Sunday, 3 August 2014

Chibok Girls Suspected As Bombers


Chibok Girls in Boko Haram Camp
The delay in freeing the over 200 girls seized from Government Secondary School, Chibok, in Borno State, may have exposed them to radicalisation by their captors, who are now using them for suicide bombings, a source told Sunday Vanguard.

 “It may shock you to know that some of the girls being used for suicide bombings in parts of the North are among those taken from Chibok in April this year,” the source said.

Continuing, the source insisted that “it is rather unfortunate that government wasted precious time in rescuing the girls either through negotiation with Boko Haram or other means possible.

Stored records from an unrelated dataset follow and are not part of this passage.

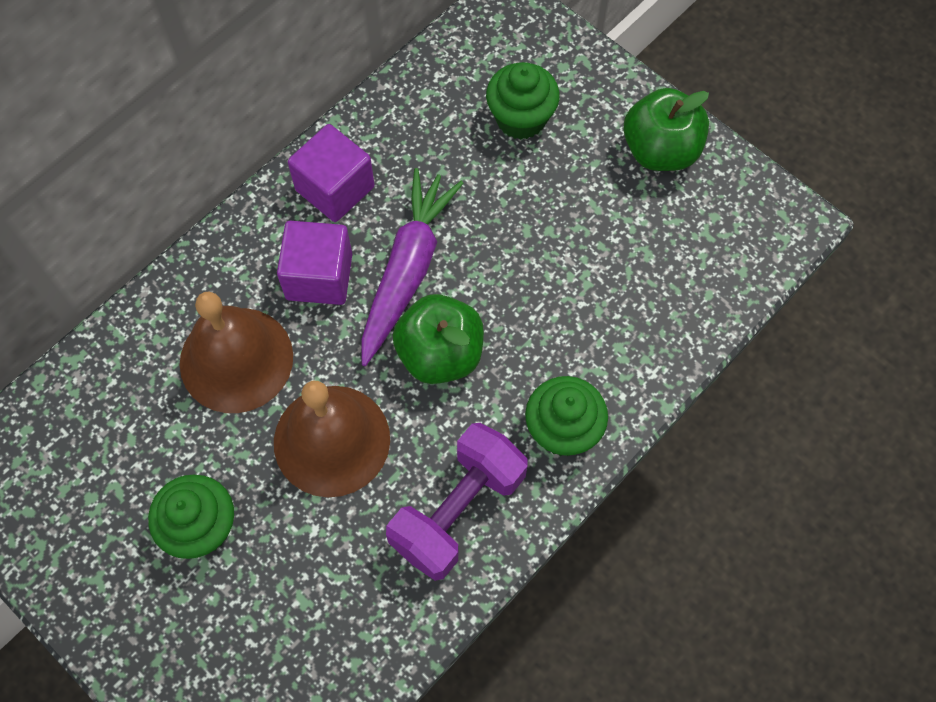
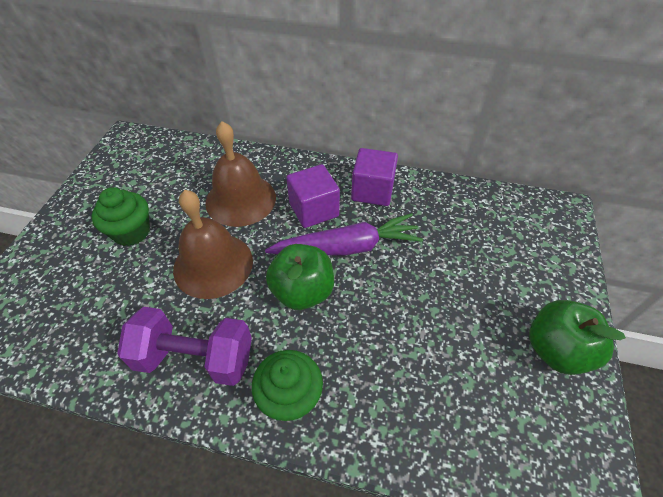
camera: 60 degrees right, 15 degrees down
(521, 118) = (497, 254): green cupcake -> none

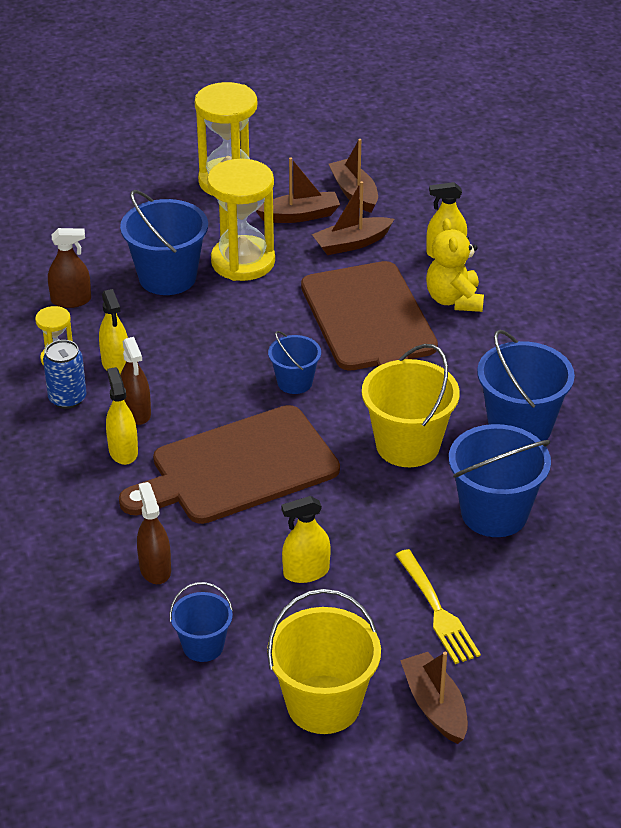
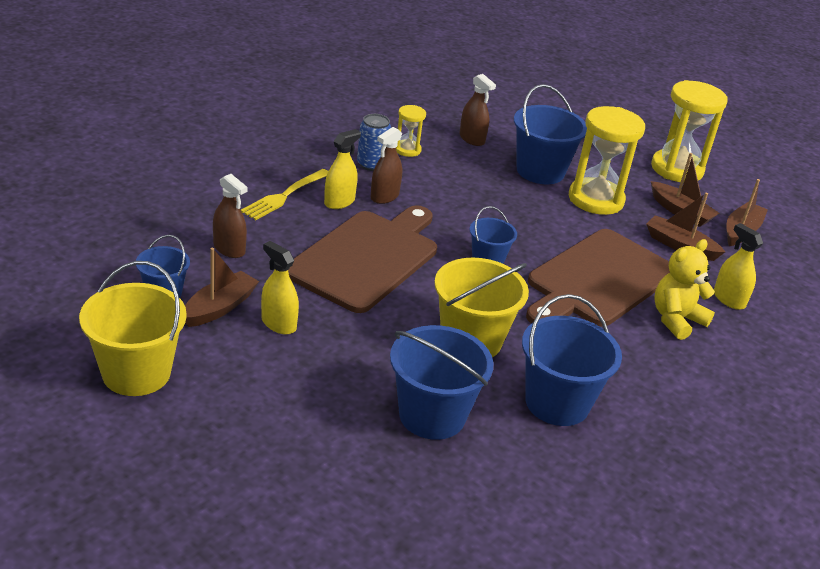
camera: 55 degrees right, 5 degrees down
(115, 363) = (426, 174): yellow spray bottle -> none
(155, 569) = (229, 249): brown spray bottle -> brown spray bottle turned 90 degrees clockwise
(237, 468) = (367, 258): brown cutting board -> brown cutting board turned 90 degrees clockwise
(434, 706) = (170, 439): brown boat -> brown boat (219, 307)
(437, 610) = (285, 411): yellow fork -> yellow fork (284, 196)

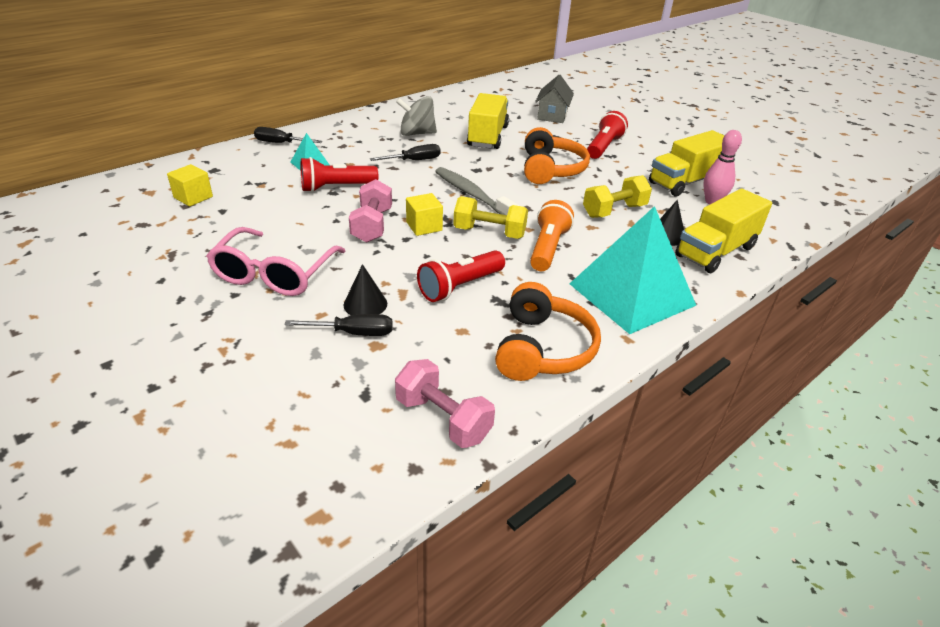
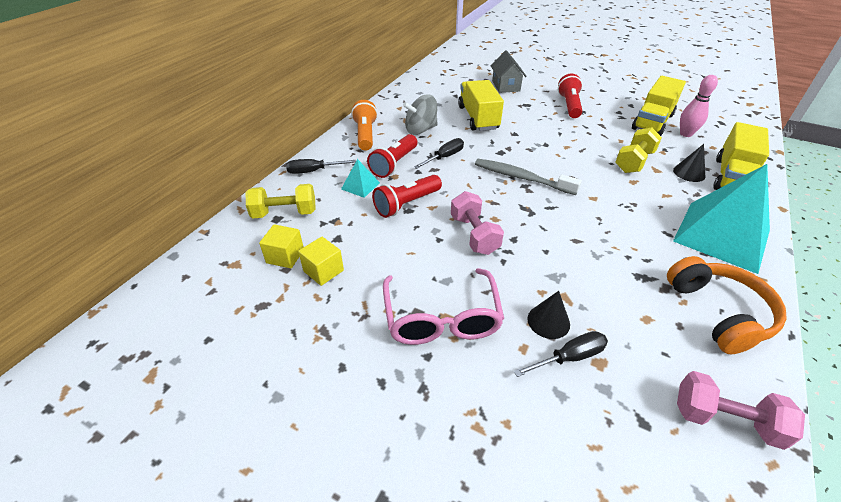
camera: 20 degrees left, 5 degrees up
(424, 226) = (516, 221): yellow cube -> yellow cube (323, 271)
(459, 286) = (601, 274): red flashlight -> red flashlight (394, 164)
(489, 232) = (570, 211): yellow dumbbell -> yellow dumbbell (285, 213)
(548, 248) = (625, 212): orange flashlight -> orange flashlight (365, 135)
(550, 169) = (553, 136): orange headphones -> none

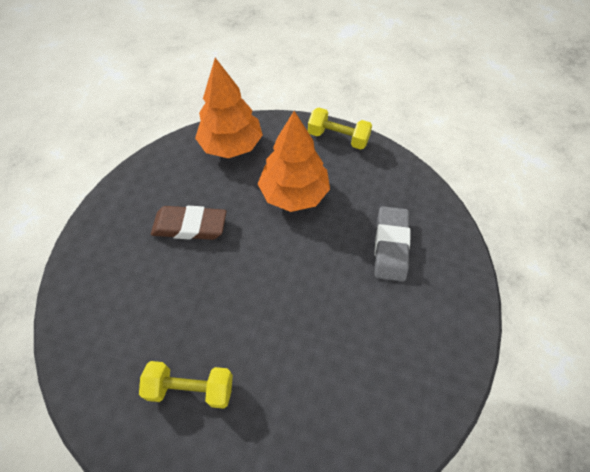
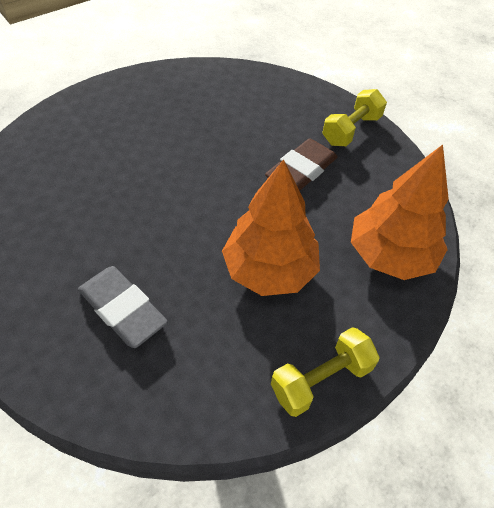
camera: 125 degrees right, 5 degrees down
(191, 388) = (159, 111): yellow dumbbell -> yellow dumbbell (351, 130)

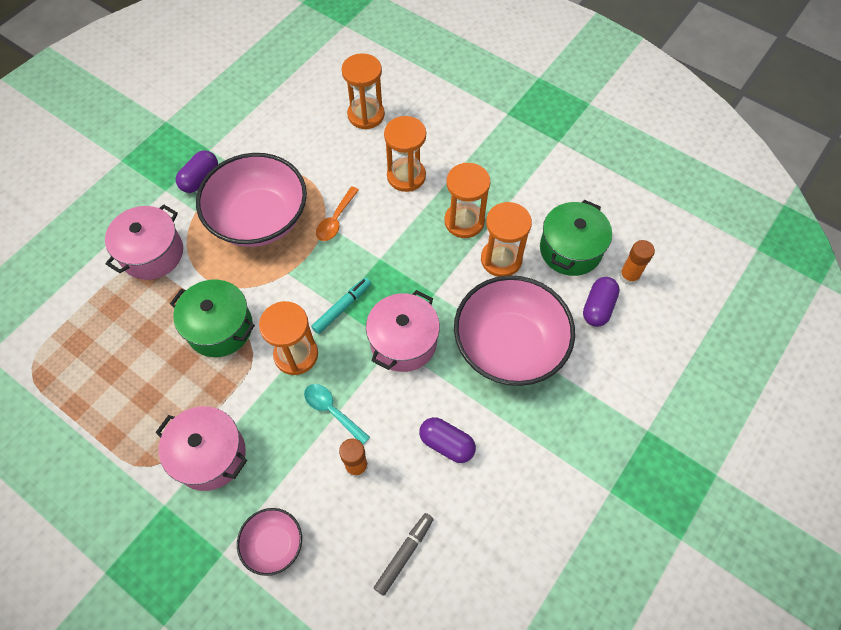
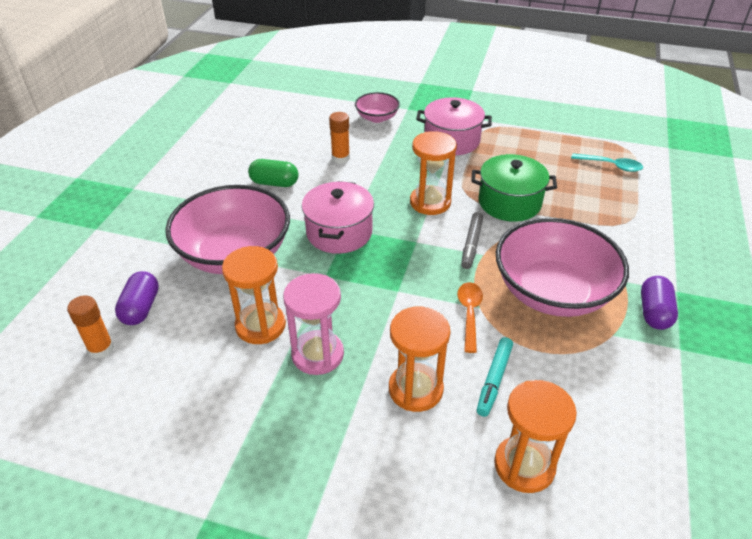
camera: 160 degrees right, 20 degrees down
(152, 253) = (624, 236): pink pot -> none
(332, 411) = (377, 179): turquoise spoon -> turquoise spoon (611, 166)
(342, 308) = (411, 242): turquoise marker -> turquoise marker (494, 380)
(404, 554) = (286, 131): grey marker -> grey marker (471, 244)
(446, 444) = (274, 183): purple capsule -> green capsule
(464, 221) = (317, 354): orange hourglass -> pink hourglass
(570, 249) = (176, 359): green pot -> none

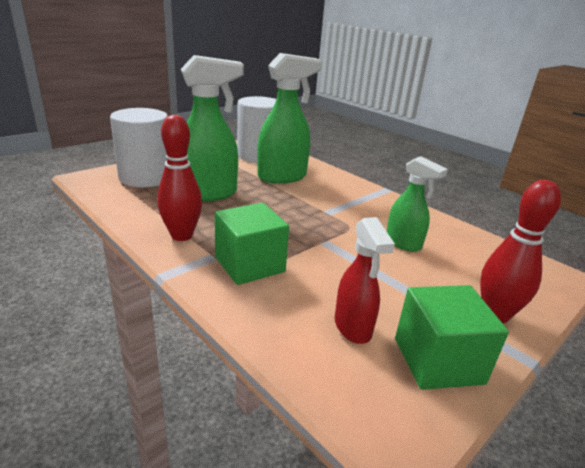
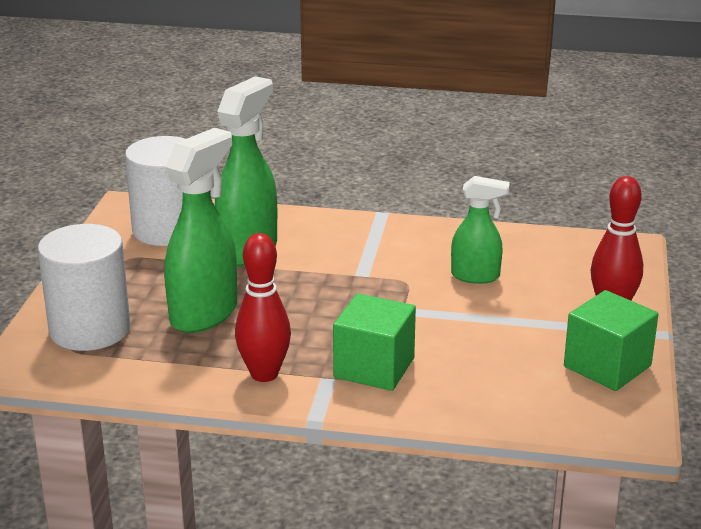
camera: 35 degrees left, 0 degrees up
(353, 327) = (525, 374): red spray bottle -> none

“It was clear from the outset that the girls would not come out the same, after being kept with their unwanted hosts for a long time”.

Although the Federal Government said, last Wednesday, that the Chibok girls were not among the female bombers, its spokesman did not provide any evidence to prove his claim.

It will be recalled that few days after the abduction of the girls, a human rights activist,  who had taken part in failed bids to broker a truce between the Federal Government and Boko Haram leadership,   Shehu Sani, had raised the alarm that the girls could be indoctrinated if not urgently freed.

He said:” If we are not careful, the Chibok girls that would come out of captivity would not be the same girls that went into captivity. They would be indoctrinated, they would be hypnotised and brainwashed to the point that they would be transformed into insurgents themselves. And of what use would they be?